Australia's funniest joke

"Woman rushes into a doctor and says: 'When I woke up this morning, I looked at myself in the mirror and saw that my hair was all wiry, my skin was all wrinkled and pasty, my eyes were all bloodshot and bugging out, and I had this corpse-like look on my face. What's wrong with me?' The doctor calmly replies: 'Well, there's nothing wrong with your eyesight.'"

Goodness, people will start thinking that Australians have funny attitudes to women. I thought this was a myth until some years ago I and some flatmates met two Australian guys travelling the world in a camper van. We all went out clubbing, returned to my flat, talked until dawn and then crashed out until late the next morning. When we asked the lads if they'd like some breakfast, they went and got their until-then-unmentioned girlfriends out of the back of the camper van to help to cook it.

Germany's funniest joke

"A general notices one of his soldiers obsessively picking up pieces of paper and saying: 'That's not it.' Eventually he's seen by a psychologist, who concludes that he's deranged and issues him with a discharge notice. The soldier picks it up, smiles, and says: 'That's it.'"
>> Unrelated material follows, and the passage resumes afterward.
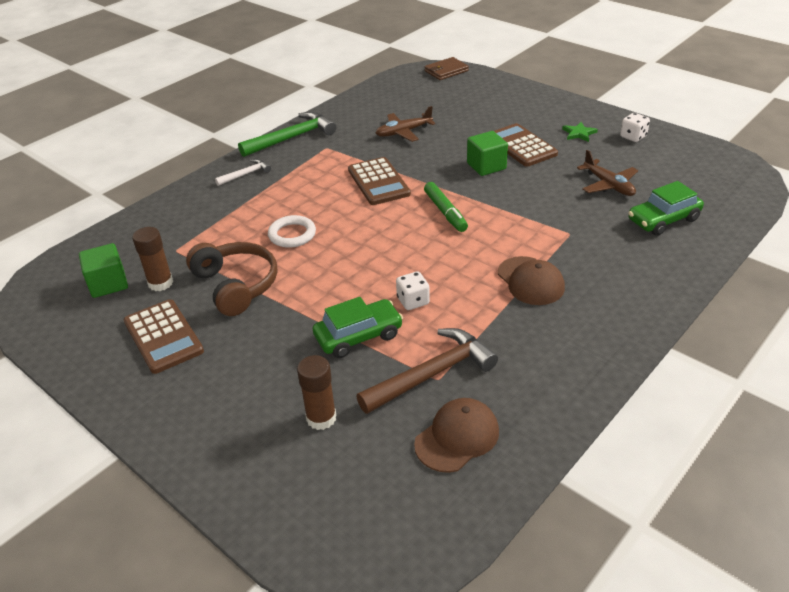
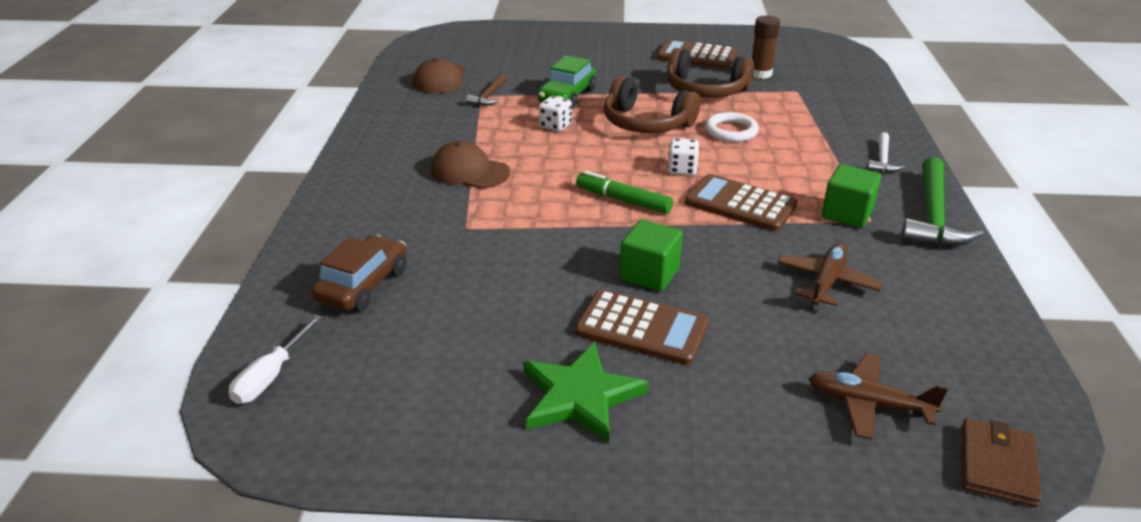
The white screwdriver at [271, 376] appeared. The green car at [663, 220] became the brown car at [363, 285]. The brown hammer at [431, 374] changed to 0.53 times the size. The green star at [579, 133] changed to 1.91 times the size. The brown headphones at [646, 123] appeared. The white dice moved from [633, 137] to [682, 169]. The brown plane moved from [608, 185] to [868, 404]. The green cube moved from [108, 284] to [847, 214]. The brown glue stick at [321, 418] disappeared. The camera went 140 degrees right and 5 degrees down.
Basil Fawlty might have some things to say about what not to mention. Freud might have some things to say about collective guilt and cathartic wish-fulfilment. Dr Wiseman's research adds the piquant detail that the Germans turn out to laugh more often at more jokes than anyone else. I think they're over-compensating.

England's funniest joke

"Two weasels start insulting each other in a bar. One shouts to the other: 'I slept with your mother.' The bar falls silent as the crowd waits to hear a riposte. The other weasel says: 'Go home dad, you're drunk.'"

A timely reminder, if such were ever needed, that while in England extramarital sex goes on all the time, only married love-making can ever be alluded to in public life. You'd have thought that absolutely everybody had grasped that by now. But seemingly not.

Northern Ireland's funniest joke

"A doctor asks his patient: 'Do you want the bad or the worse news?' The patient wants the bad news. 'You have only 24 hours to live.' And the worse news? 'I've been trying to contact you since yesterday.'"

How on earth did the idea of sudden death without warning manage to insinuate itself into the Northern Irish psyche?

Wales's funniest joke

"A turtle is mugged by a gang of snails in New York. When the detective questions him, he replies with a confused look on his face: 'I don't know, it all happened so fast.'"

Perhaps the Welsh sometimes feel afflicted by a lack of dynamism. Is this joke a comforting suggestion that even in the most time-conscious city in the world, slow people can blend in? Would the joke be offensive to the Welsh if it were set in Cardiff? I don't really get the Welsh. And I don't really get this joke. But I do know that, somehow, it's quintessentially Welsh.

Scotland's funniest joke

"I want to die peacefully in my sleep like my grandfather. Not screaming in terror like his passengers."

Now, perhaps because I'm Scottish myself, I find this joke quite funny. But even I can see that its appeal to me and my countrymen lies in its juxtaposition of sentimentality and cruelty, truly the two the dominating characteristics among the richly dazzling ones that we Scots possess. If you ever wondered what Hogmanay, with its traditional three-day hangover, is all about, well, wonder no more. It's all about sentimentality and cruelty.